Ömrünü ilimle geçiren ve arkasında seksen civarında eser bırakan İbn-i Rüşd, 10 Aralık 1198’de 72 yaşında vefat etti Kabri,Kurtuba’daki aile kabristanlığın da bulunmaktadır.
Tarihte derin bir tesir bırakan büyük ilim adamı, filozof, ahlak, astronomi, edebiyat, felsefe, fizik, mantık, matematik, siyaset, psikoloji, tabiat ilimleri, tıp, zooloji ve fıkıh bilgini İbn Rüşd’ü vefatının 820’nci senesinde rahmetle anıyoruz.
İbn Rüşd seçkin bir ailenin çocuğu olarak 520 (1126) yılında Kurtuba’da (Cordoba) doğdu. Tahsilini Endülüs’ün büyük ilim merkezlerinden olan Kurtuba’da tamamladı. Avrupa’da “Averroes” adıyla tanınan İbn-i Rüşd’ün babası Kurtuba kadılığı yaptı. Eğitim hayatına seçkin hocalardan dersler alarak başlayan İbn-i Rüşd, temel dini ilimleri babasından öğrendi. Dini ilimlerin yanında ahlak, astronomi, edebiyat, felsefe, fizik, mantık, matematik, siyaset, psikoloji, tabiat ilimleri, tıp, zooloji gibi ilimlerini de tahsil etti.
Ona göre felsefe ve dinin kendilerine özgü prensipleri ve esasları vardı, bunlar birbirinden farklı olmak durumundaydılar; birinin diğerine karıştırılması yanlışlıklara sebep olurdu. Öyleyse dinî meselelerin din çerçevesinde, felsefî problemlerin de kendi içinde ele alınıp değerlendirilmesi gerektiğini vurguladı. İbn Rüşd’e göre filozofların şeriatın ilkeleri konusunda tartışıp konuşmaları câiz değildir. Çünkü her disiplinin kendine has prensipleri vardır. Bir disiplin hakkında fikir yürüten kişinin onun ilkelerini kabullenip benimsemesi icap eder.
Aristo ve Eflatun’un (427-347) felsefesini uzlaştırmaya çalışan İbn-i Rüşd, din ve felsefeyi aynı kaynaktan beslenen iki ayrı alan olarak gördü. İbn-i Rüşd’e göre din vahiy ürünüyken, felsefeyi ise insan aklının ürünü olarak değer gördü, fakat her ikisinin de kaynağının aynı olduğunu savundu.
Eserlerini yüzyıllar boyunca Avrupa’da okutan birçok Batılı bilgini düşünceleriyle etkilemeyi başaran İbn-i Rüşd, tıp sahasında yaklaşık 16 eser verdi.
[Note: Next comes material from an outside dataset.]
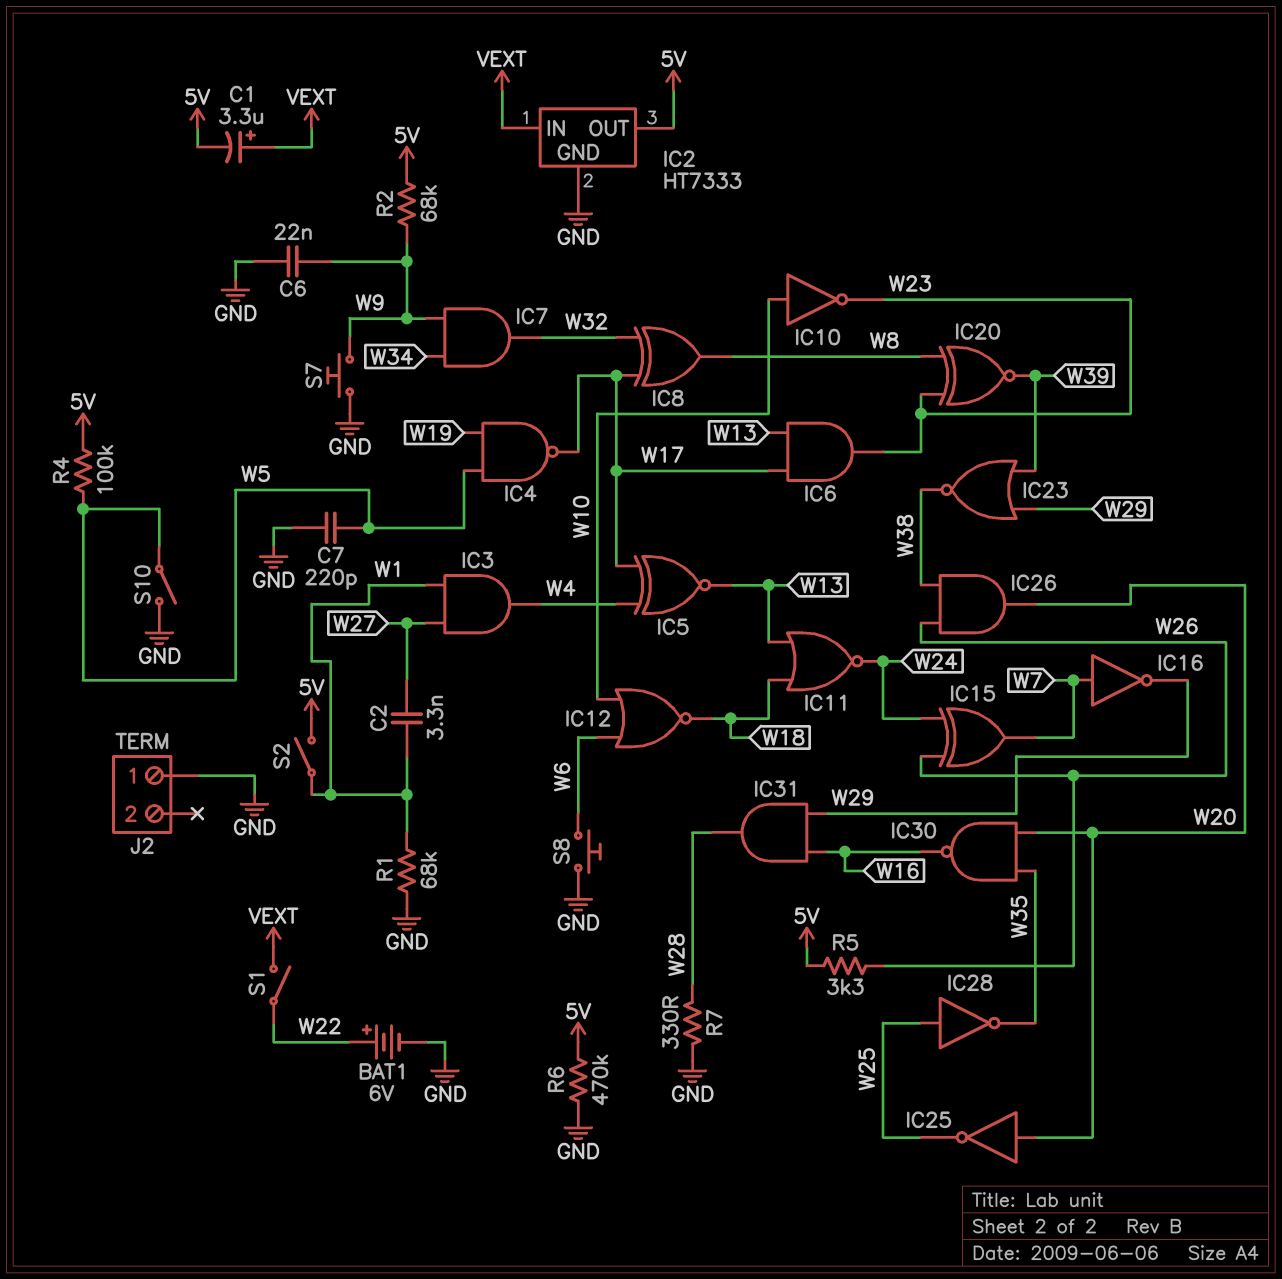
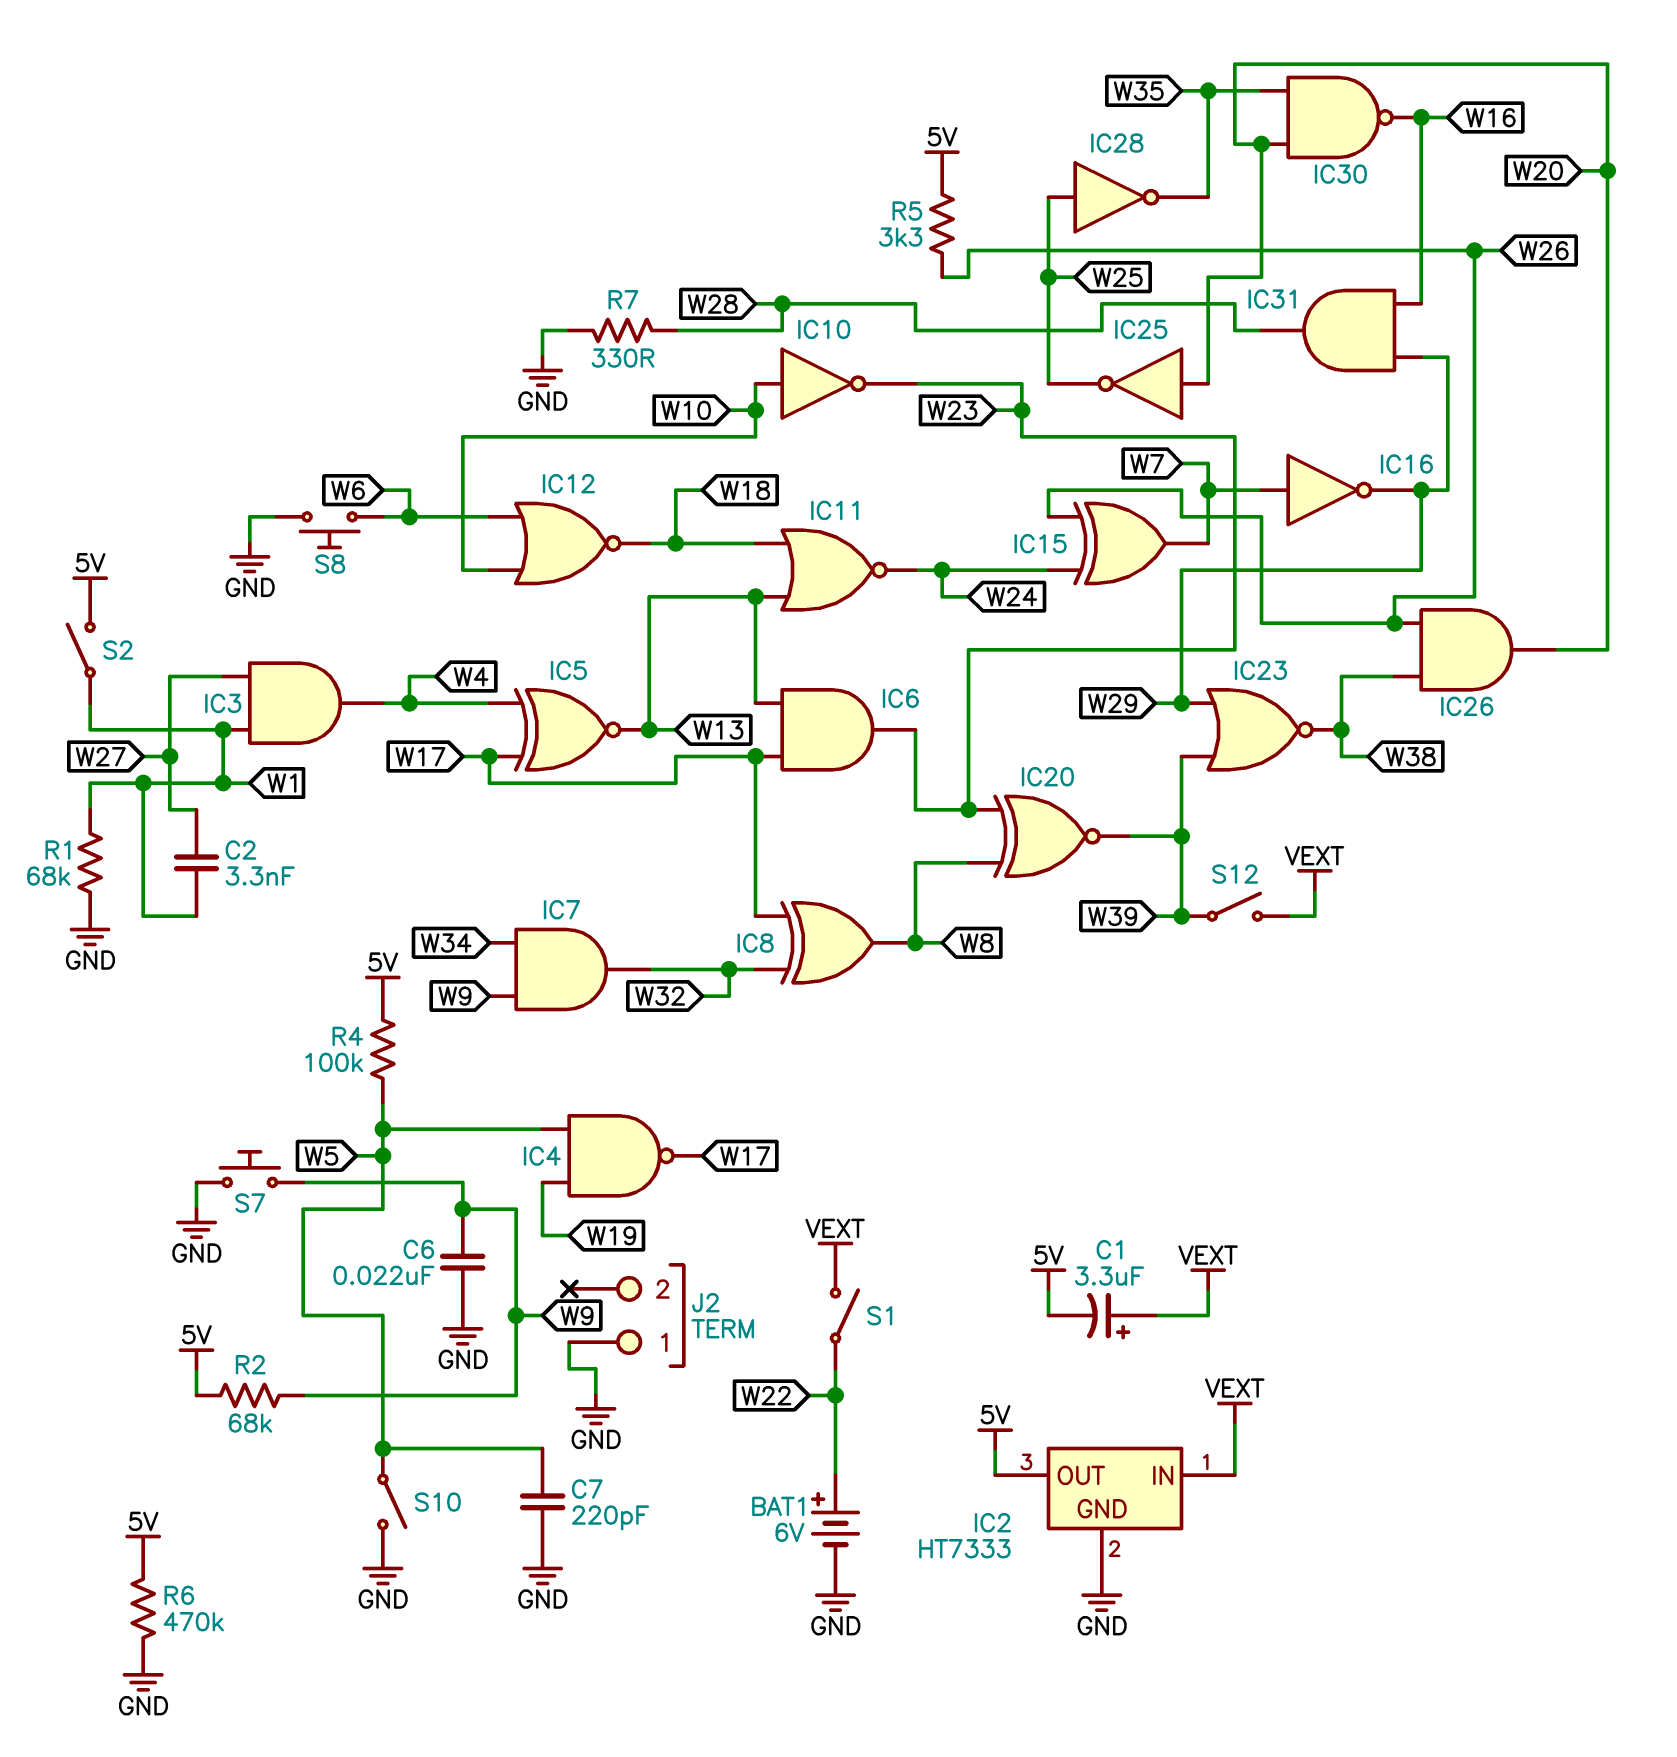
S12: none -> switch (VEXT, W39)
Bunlar arasında en tanınmış olan kitabı “El Külliyat Fi’t Tıbb”, Latinceye tercüme edilerek, yüzyıllarca Avrupa üniversitelerinde ders kitabı olarak okutuldu.
İbn Rüşd’e göre kesin bilgi burhana, diyalektik bilgi zan ve tahmine, retorik ise hayale dayanır. Şu halde te’vil demek, diyalektik ve retorik söylemi burhanî söyleme çevirmek demektir. Vahiyde te’vil edilebilecek ve edilemeyecek hususlar vardır. Allah’a, peygamberlere ve âhiret gününe imandan ibaret olan üç temel ilkede te’vile asla yer yoktur. Bunların dışında kalan konularda usulüne uygun olmak şartıyla te’vil yapılabilir. Bu hususta Arap dilinin kurallarına riayet edilmesi, dinî söylemin iç bütünlüğünün bozulmaması ve kendilerine te’vilin yöneltildiği insanların bilgi düzeyinin gözetilmesi gerekir. Te’vilin amacı nassın söyleminden farklı bir anlamın çıkarılması değildir. Bu sebeple özü itibariyle te’vil dinî söylemin kendi bütünlüğü içinde öncüllerin sonuçlara, sonuçların öncüllere bağlanmasından ibarettir ki bu bir nevi ictihaddır.
İbn Rüşd âlem görüşleri
İbn Rüşd âlemi bir canlıya benzetir. Bir canlının varlığını sürdürmesi için sahip olduğu organların aynı amaca yönelik olarak çalışmasını sağlayan bir nefsi ve aklı bulunduğu gibi âlemin de varlığını sürdüren, ondaki birlik ve bütünlüğü sağlayan sonsuz bir kudret ve ilke olmalıdır. Aksi takdirde âlemde ne düzen kalır ne de âlem varlığını ve bütünlüğünü sürdürebilir. Âlemdeki birliği, bütünlüğü, düzeni sağlayan, dolayısıyla onu yaratan ve bütün unları koruyan kudret Allah’tır.